Diets and lifestyles have also changed considerably in the past two decades as the result of easily available imported foods. Likewise, the use of dairy and other products from yak and yak/cattle crossbreed herds is decreasing as more convenient and imported milk, cheese, and synthetic materials become readily available. While yaks and crossbreeds continue to be used as pack animals from Namche to the Everest Base Camp, their numbers are far fewer than they were a generation ago and, as a result, their pressures upon the landscape have decreased as well.

The Sherpa have long practiced an effective system of communal natural resource management characterised by the designation of shingo nawa, or forest guards, within each community. Geographer Stan Stevens, author of Claiming the High Ground, believes that these indigenous and historic conservation ethics were not as negatively impacted by the nationalisation of forests in 1957 as some scholars would believe, which could explain another reason why forests have rebounded in Khumbu.
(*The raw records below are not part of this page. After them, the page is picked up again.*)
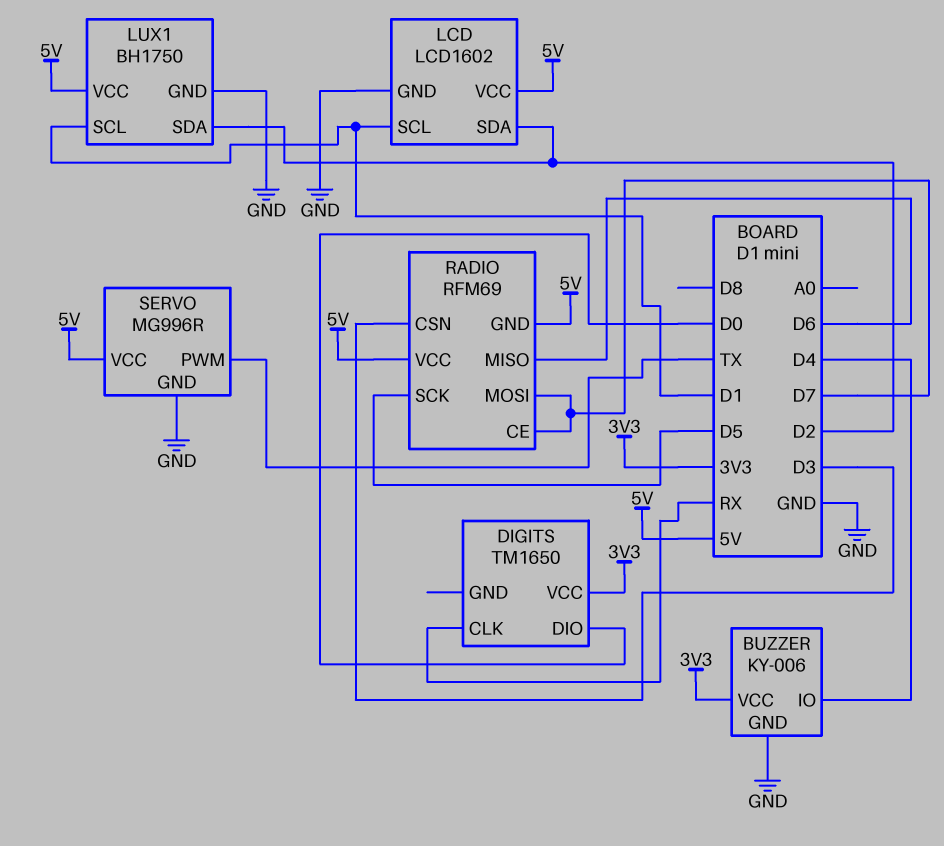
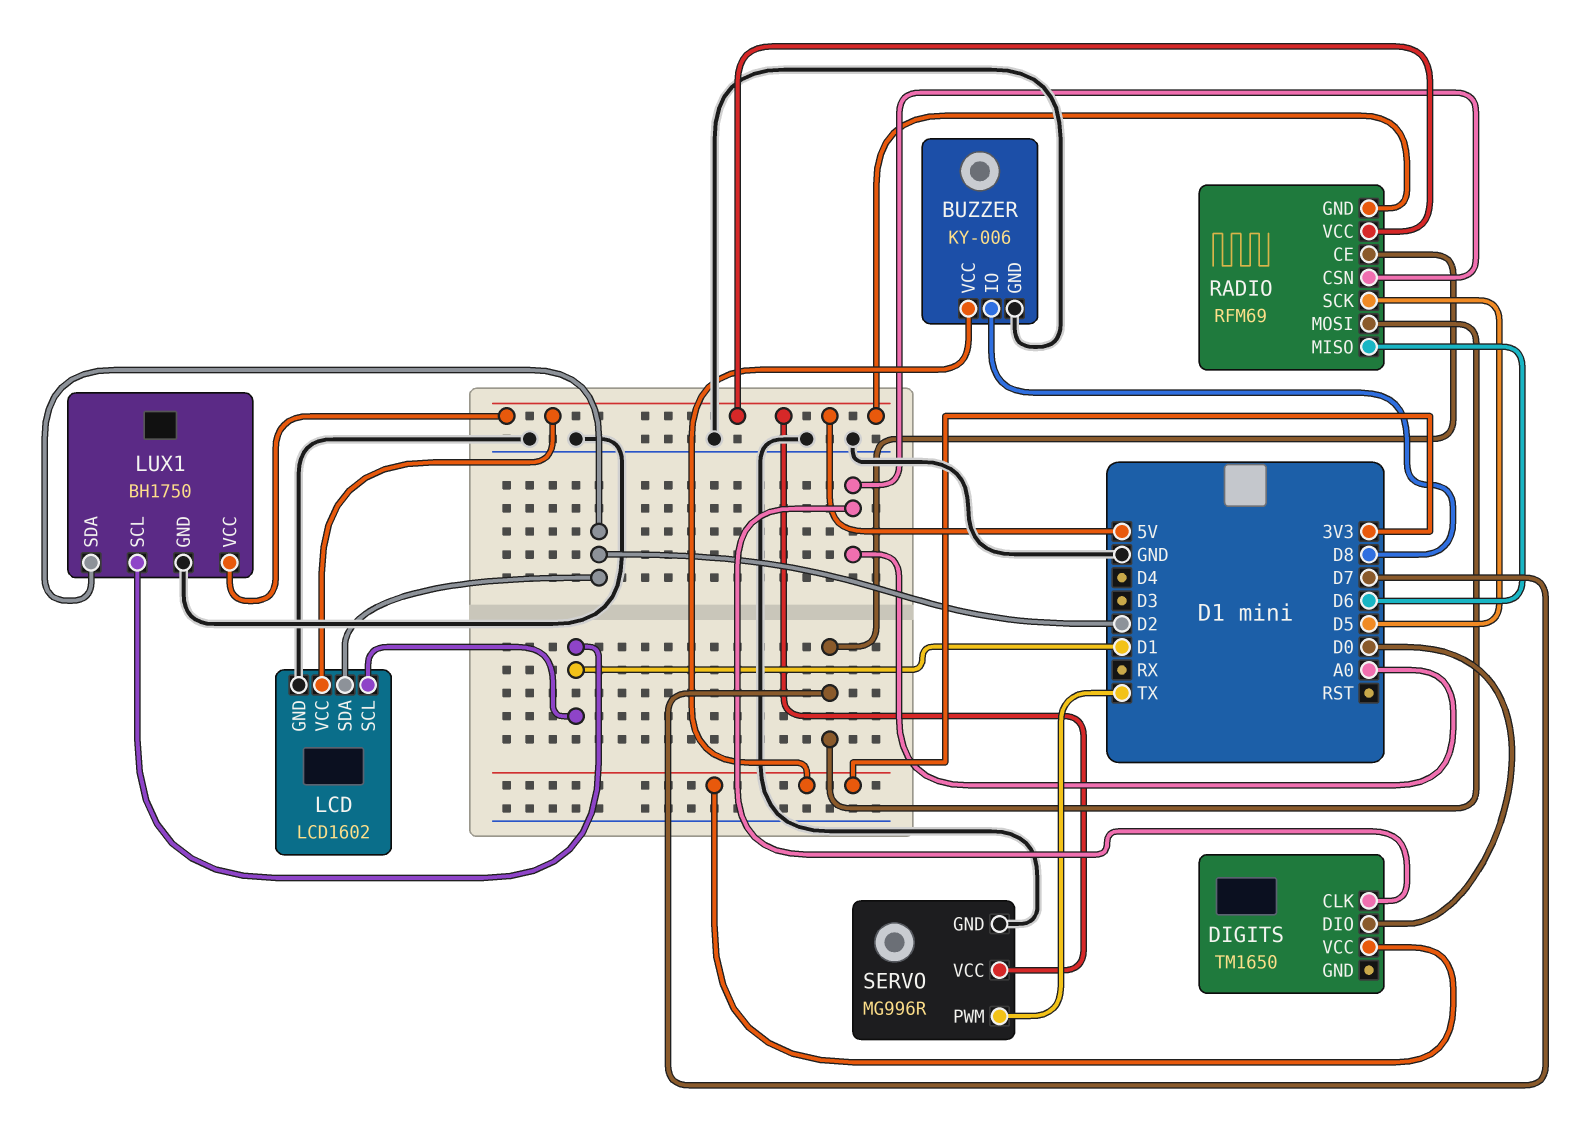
BUZZER pin IO: D4 -> D8
DIGITS pin CLK: RX -> A0
RADIO pin CSN: D3 -> A0

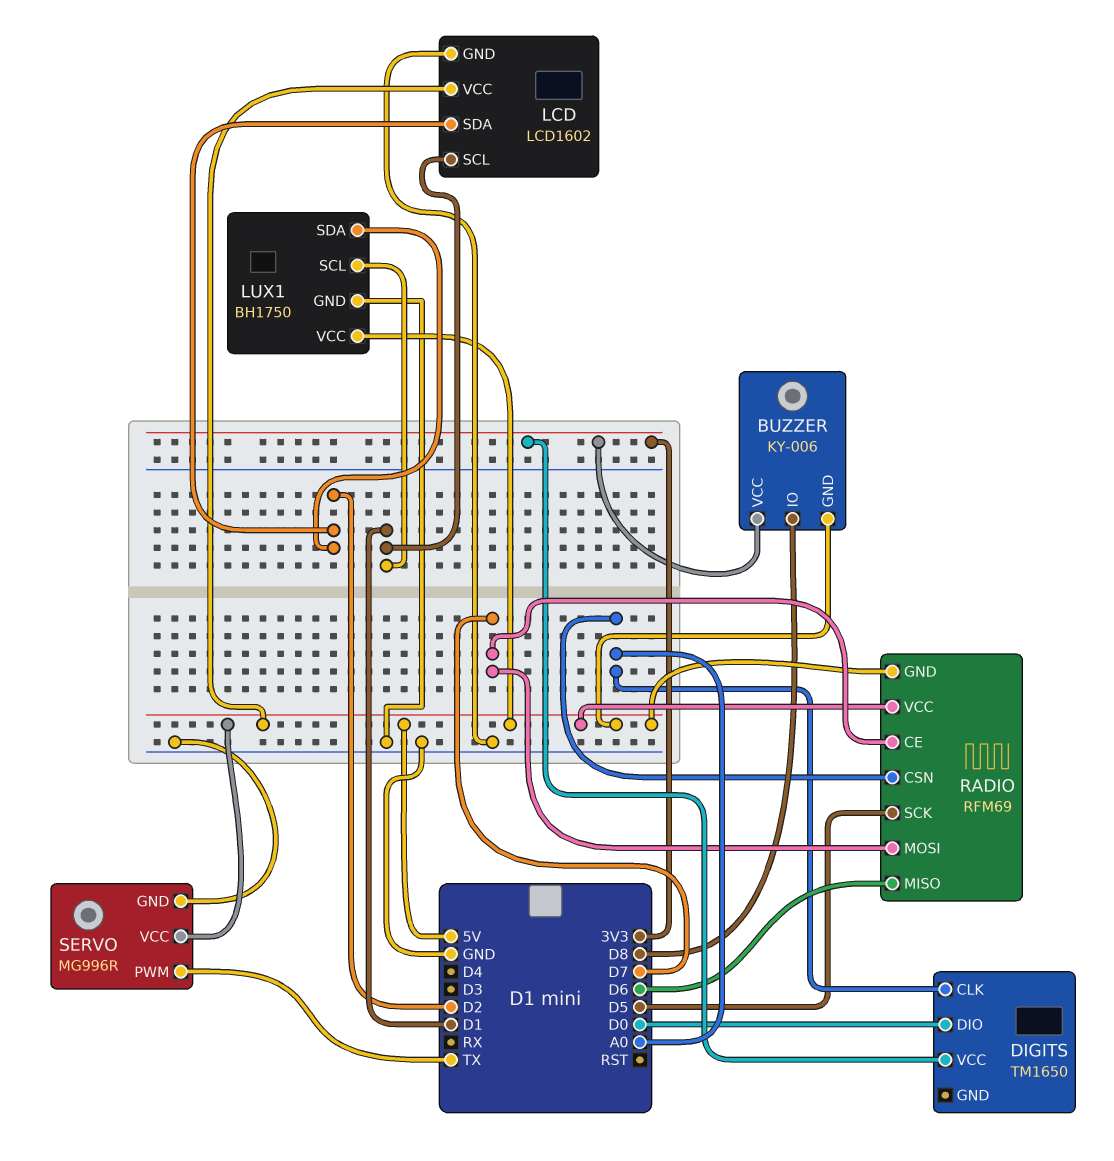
BUZZER pin GND: GND -> 5V

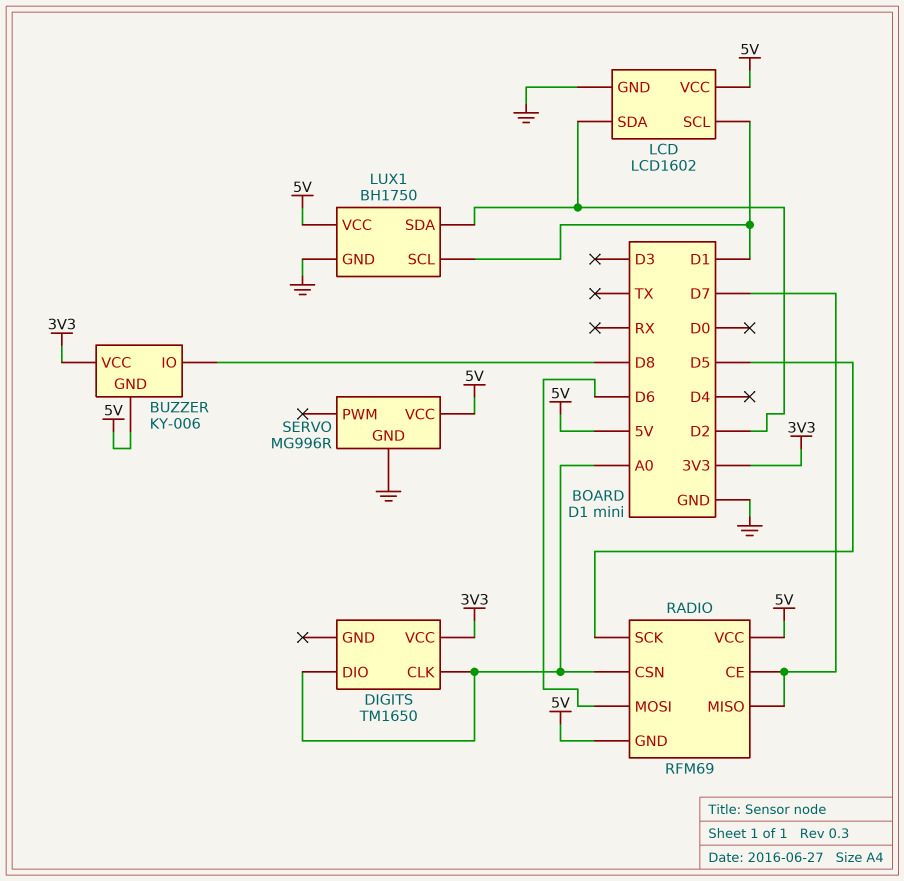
DIGITS pin DIO: D0 -> A0
RADIO pin MISO: D6 -> D7
RADIO pin MOSI: D7 -> D6
SERVO pin PWM: TX -> none

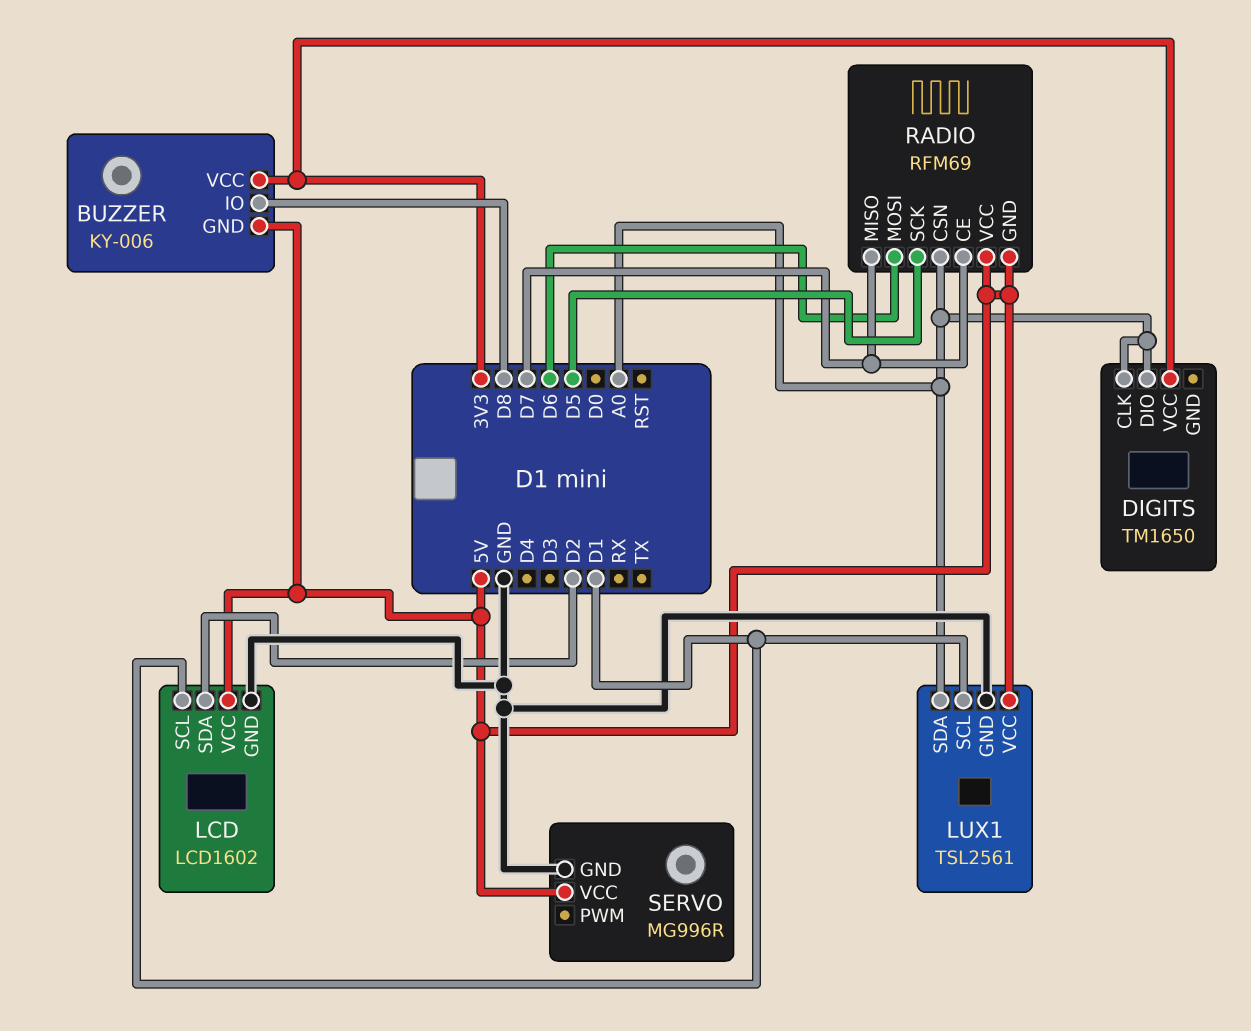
LUX1: BH1750 -> TSL2561
LUX1 pin SDA: D2 -> A0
At the same time, the forest management regulations imposed by the Sagarmatha National Park, starting with the park’s creation in 1976, have likely had beneficial impacts as well. Forester Nick Ledgard, who supervised the Himalayan Trust nursery and plantation projects in Khumbu for over 30 years, believes that fire suppression, as a result of decreased livestock populations and annual pasture burning, may also have contributed to the rapid rebound of forests.

Since 1981, active forest regeneration programs have been conducted by the Park, the New Zealand government and local communities which has led to a significant increase in forest coverage. Hundreds of thousands of fir, juniper, pine, and other native species have been raised in nurseries located throughout the park, and then planted in exclosures in the vicinity of major villages. Forty-five sites  totaling some 165 hectares have been planted since 1981. Figures 10-13 trace the establishment and growth of tree plantations near Namche Bazar.
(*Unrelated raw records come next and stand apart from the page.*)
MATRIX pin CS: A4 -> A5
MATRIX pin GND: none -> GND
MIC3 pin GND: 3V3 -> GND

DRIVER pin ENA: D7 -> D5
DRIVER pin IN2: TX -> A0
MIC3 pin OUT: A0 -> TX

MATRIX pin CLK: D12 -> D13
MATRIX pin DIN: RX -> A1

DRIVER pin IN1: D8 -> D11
Climate change, warmer temperatures and increasing rainfall in Khumbu, may have facilitated more rapid tree growth. In fact, recent studies demonstrate how with increased temperatures and ascending snowlines, alpine vegetation is expanding upward to higher altitudes. Treelines, the interface between subalpine forest and alpine ecosystems, are also ascending to higher altitudes as a result of warming temperatures and decrease in cattle pressures. And glacial deposits newly exposed by melting ice are now being colonized by alpine wildflowers.

So, were the statements of an environmental crisis in Khumbu in the 1970s wrong? Several of the claims made at the time were clearly overstated: von Fürer-Haimendorf’s observation that ‘…whole hillsides [above Namche Bazar] which were densely forested in 1957 are now [1975] bare of tree growth…’ is simply not supported by photographic evidence. Figure 7 shows that there were no ‘forested hillsides above Namche Bazar’ in 1956.
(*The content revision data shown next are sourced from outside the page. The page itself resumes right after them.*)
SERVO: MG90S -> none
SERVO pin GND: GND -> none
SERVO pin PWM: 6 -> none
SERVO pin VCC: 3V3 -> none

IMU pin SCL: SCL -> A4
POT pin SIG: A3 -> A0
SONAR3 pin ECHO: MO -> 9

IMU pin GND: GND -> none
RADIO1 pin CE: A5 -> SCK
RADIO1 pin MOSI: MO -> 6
My own soil erosion research found that while many hill slopes may look ‘degraded’ and ‘erodible’, they are in fact quite stable in a geomorphic since thanks to the soil binding quality of the local shrubs and vegetation.

But in general, the physical and social scientists who visited Khumbu in the 1950s through the 1970s were there at a time when things were far different than they are today. Landscapes at the time were under much more stress than they are today, where tourism has steadily replaced much of the previously agro-pastoral pressures.

How Khumbu now deals with the relatively new and rapidly expanding problems of solid and human waste management, freshwater contamination, and overcrowding, all directly linked to the growth in tourism, remains to be seen. But after 500 years of regularly adapting to changing political, economic, and environmental trends, I am sure that they will figure it out.

Alton C Byers, PhD is a Senior Research Associate and Faculty at the Institute of Arctic and Alpine Research (INSTAAR), University of Colorado at Boulder. His first visit to Khumbu was in 1973 as an undergraduate student of geography. This Longread is adapted from Khumbu Since 1950 (second edition) by Alton C. Byers and Lhakpa Sonam Sherpa, forthcoming in 2021.